At any boundary that is not a Neumann-zero boundary ($\nabla \vec{V} \cdot \hat{n} = 0$ ) the gradients computed are incorrect, as they are all computed assuming that at boundaries $\vec{q}_i = \vec{q}_j$ .
For example, for a Riemann boundary condition we have a certain imposed external state$\vec{q}_e$ but this is not considered in the computation of gradients.
In my experience, this issue is exacerbated when using MUSCL reconstruction at corners shared by walls and Riemann boundaries, particularly in NICFD cases, as it can cause divergence of the solver and/or unphysical solutions.

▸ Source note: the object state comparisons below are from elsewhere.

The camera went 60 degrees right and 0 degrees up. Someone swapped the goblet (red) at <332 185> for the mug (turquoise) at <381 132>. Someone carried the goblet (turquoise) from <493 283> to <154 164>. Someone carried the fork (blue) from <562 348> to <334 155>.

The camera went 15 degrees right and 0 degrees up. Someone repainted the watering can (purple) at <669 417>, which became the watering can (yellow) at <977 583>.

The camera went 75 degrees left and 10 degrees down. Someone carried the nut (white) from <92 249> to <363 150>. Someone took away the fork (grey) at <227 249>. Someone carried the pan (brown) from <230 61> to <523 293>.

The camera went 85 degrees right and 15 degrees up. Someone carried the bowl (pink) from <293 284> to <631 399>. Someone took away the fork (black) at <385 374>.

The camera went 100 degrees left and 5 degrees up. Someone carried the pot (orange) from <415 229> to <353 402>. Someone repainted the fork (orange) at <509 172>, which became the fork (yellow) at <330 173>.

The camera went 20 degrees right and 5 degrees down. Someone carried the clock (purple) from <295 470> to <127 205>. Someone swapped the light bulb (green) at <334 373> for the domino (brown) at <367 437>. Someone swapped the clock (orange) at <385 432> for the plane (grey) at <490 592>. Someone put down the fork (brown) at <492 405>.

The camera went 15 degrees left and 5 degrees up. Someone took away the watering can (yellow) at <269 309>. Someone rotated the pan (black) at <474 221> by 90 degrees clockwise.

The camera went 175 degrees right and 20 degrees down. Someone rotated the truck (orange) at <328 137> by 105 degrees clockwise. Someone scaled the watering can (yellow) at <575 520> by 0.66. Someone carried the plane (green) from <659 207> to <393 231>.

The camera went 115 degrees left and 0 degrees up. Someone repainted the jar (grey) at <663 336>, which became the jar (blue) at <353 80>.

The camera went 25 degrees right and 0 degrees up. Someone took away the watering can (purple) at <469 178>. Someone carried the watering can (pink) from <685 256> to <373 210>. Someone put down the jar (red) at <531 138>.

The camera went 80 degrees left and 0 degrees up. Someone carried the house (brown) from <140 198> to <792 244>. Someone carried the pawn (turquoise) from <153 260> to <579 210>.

Describe the solution you'd like
The solution is not easy as ideally it would require storing all "external" states for the computation of gradients. One may need to choose if swapping the order of the computation of boundary residuals and of gradients to avoid double computations, but it may be inefficient for MPI.
Describe alternatives you've considered
One could also disable MUSCL at corner/boundary nodes which would require saving which points are corners. This is a 1st order approximation locally, but my opinion is that the current assumption that$\vec{q}_i = \vec{q}_j$ is also lower order.
Another possibility is correcting boundaries after they have been computed by summation/subtraction, before the upwind residual computations.